By Charles C. W. Cooke
Tuesday, May 16, 2023
In spite of the ancient injunction, I am prone to falling inexorably into despair. I despair about the national debt. I despair about the state of our political conversations. (Once, I was even berated on Twitter by someone who explained to me that my stated affection for my kids was a “ploy” to distract my readers from the perfidy of my political positions.) I despair about the relentless usurpations that are staged by the executive branch. And, yes, I despair about Donald Trump, who has been a part of our politics for nearly eight years now, and who, despite having racked up a losing record over that time, is doing his level best to ensure that he sticks around for at least four more. Sometimes, to quote Frédéric Chopin, it seems that my only choice is to “groan, and suffer, and pour out my despair at the piano” — or, even better, into a tall glass.
But old Thomas Aquinas was correct, you know: To despair really can be a sin. And it can especially be a sin when driving you to despair happens to be your opponent’s deepest wish. It has occurred to me lately that the existential dread that I feel each and every time I read Donald Trump’s primary polling is, in an important sense, contrived. By word and by deed, Trump and his team have made it clear that they intend to cast Trump’s return as an inevitability and thereby to clear the field of his strongest challengers before some of them even declare. Which is all well and good, but that . . . well, that takes two to be effective, doesn’t it? Anyone can pronounce himself inevitable. The important question is whether the audience believes him when he says it.
Do I believe that Donald Trump is inevitable? Actually, I do not. But suppose that I did. What, exactly, would giving in to that conclusion achieve, beyond helping to guarantee that it came true? To despair is to give up. It is to abdicate. It is to remove oneself willingly from the field. Despair yields nihilism. It inspires nonchalance. It breeds torpor. And into the vacuum step the giddy survivors. At present, Trump and his acolytes are keen to insist that the primaries are already over. But they don’t feel over, do they? And those who contend otherwise do not sound convinced by their own rhetoric. “Being powerful,” Mrs. Thatcher once observed, “is like being a lady. If you have to tell people you are, you aren’t.” The same might be said of contested elections. If you have to cajole people into considering you unstoppable, you probably aren’t.
Which is all to say that to treat Donald Trump’s nomination as a foregone conclusion is to ignore the substantial evidence to the contrary, to reject the very notion of political persuasion, and to conceive of the game as Trump does: as nothing more than a contest of belligerence. Dismiss all the fluff, and the same old obstacles come into view. Trump’s national approval rating is terrible. Seventy percent of Americans — including 44 percent of Republicans — are opposed to his running for the presidency at all. And, in 2020, the last time he was the nominee, he lost to a walking cadaver. Certainly, early primary polling has Trump doing extremely well. But it’s May of 2023 — before the primaries, before the caucuses, before the debates, before the voting, before his most effective challenger has even jumped into the race. “Give up!” he insists. I think not.
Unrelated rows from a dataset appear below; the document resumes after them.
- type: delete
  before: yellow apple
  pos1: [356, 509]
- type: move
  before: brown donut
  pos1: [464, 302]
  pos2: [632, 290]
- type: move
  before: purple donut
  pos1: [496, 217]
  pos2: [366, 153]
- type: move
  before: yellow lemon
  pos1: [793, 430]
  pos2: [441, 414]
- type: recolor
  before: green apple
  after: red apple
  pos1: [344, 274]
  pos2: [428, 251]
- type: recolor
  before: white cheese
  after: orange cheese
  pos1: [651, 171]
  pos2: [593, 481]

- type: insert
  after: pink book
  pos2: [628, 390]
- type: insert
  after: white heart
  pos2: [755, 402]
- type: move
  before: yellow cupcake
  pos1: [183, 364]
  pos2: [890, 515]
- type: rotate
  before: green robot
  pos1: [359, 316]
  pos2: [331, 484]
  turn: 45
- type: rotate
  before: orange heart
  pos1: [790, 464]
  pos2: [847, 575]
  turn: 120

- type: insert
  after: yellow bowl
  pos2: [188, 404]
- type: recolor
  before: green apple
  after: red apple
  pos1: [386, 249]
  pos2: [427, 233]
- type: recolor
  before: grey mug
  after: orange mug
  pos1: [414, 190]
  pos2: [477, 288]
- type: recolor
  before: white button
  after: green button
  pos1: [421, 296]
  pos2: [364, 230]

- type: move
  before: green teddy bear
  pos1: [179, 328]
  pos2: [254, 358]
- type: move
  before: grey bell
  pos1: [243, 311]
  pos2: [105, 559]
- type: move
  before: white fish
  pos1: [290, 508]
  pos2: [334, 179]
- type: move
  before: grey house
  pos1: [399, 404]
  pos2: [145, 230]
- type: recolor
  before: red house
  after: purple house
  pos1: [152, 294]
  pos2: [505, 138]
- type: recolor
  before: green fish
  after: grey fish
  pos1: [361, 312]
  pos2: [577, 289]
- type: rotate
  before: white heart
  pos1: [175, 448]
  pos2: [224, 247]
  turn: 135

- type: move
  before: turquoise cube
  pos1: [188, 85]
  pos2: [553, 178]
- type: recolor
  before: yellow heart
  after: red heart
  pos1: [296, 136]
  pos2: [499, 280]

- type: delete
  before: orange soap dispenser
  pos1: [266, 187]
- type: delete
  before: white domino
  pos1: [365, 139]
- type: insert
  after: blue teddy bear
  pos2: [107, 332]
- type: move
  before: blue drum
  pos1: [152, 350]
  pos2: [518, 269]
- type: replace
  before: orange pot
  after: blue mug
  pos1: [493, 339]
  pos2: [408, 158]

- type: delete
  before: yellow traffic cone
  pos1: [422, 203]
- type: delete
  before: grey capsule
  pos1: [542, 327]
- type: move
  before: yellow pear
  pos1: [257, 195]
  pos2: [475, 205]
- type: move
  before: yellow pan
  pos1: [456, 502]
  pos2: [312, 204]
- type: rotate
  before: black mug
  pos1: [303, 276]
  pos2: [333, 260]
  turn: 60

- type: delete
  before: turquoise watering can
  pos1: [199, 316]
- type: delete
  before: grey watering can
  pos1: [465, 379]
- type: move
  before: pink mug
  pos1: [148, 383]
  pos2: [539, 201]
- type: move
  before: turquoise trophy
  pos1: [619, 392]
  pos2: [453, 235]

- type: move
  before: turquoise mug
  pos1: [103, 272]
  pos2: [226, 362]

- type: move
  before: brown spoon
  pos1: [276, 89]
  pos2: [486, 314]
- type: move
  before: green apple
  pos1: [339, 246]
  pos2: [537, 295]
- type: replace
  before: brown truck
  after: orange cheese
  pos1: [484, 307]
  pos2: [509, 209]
As was his fancy, Edmund Burke appended a twist to the classical admonition. “Never despair,” he wrote, “but if you do, work on in despair.” This is salubrious advice. Never despair. But if you can’t manage that — as, often, I cannot — then power through regardless. To do otherwise is to hand the advantage to those who are already strong, loud, and overconfident, and to ensure that the status quo will continue to obtain. It is not written in the stars that Donald Trump must dominate the Republican Party. It was not foretold. There are no entrails of augury. As a matter of fact, it is not possible for him to do so without the acquiescence of Republican voters. Fearing a fight, Trump and his acolytes have attempted mightily to short-circuit the process by driving their critics into despondency. They have failed. Now follows the brawl.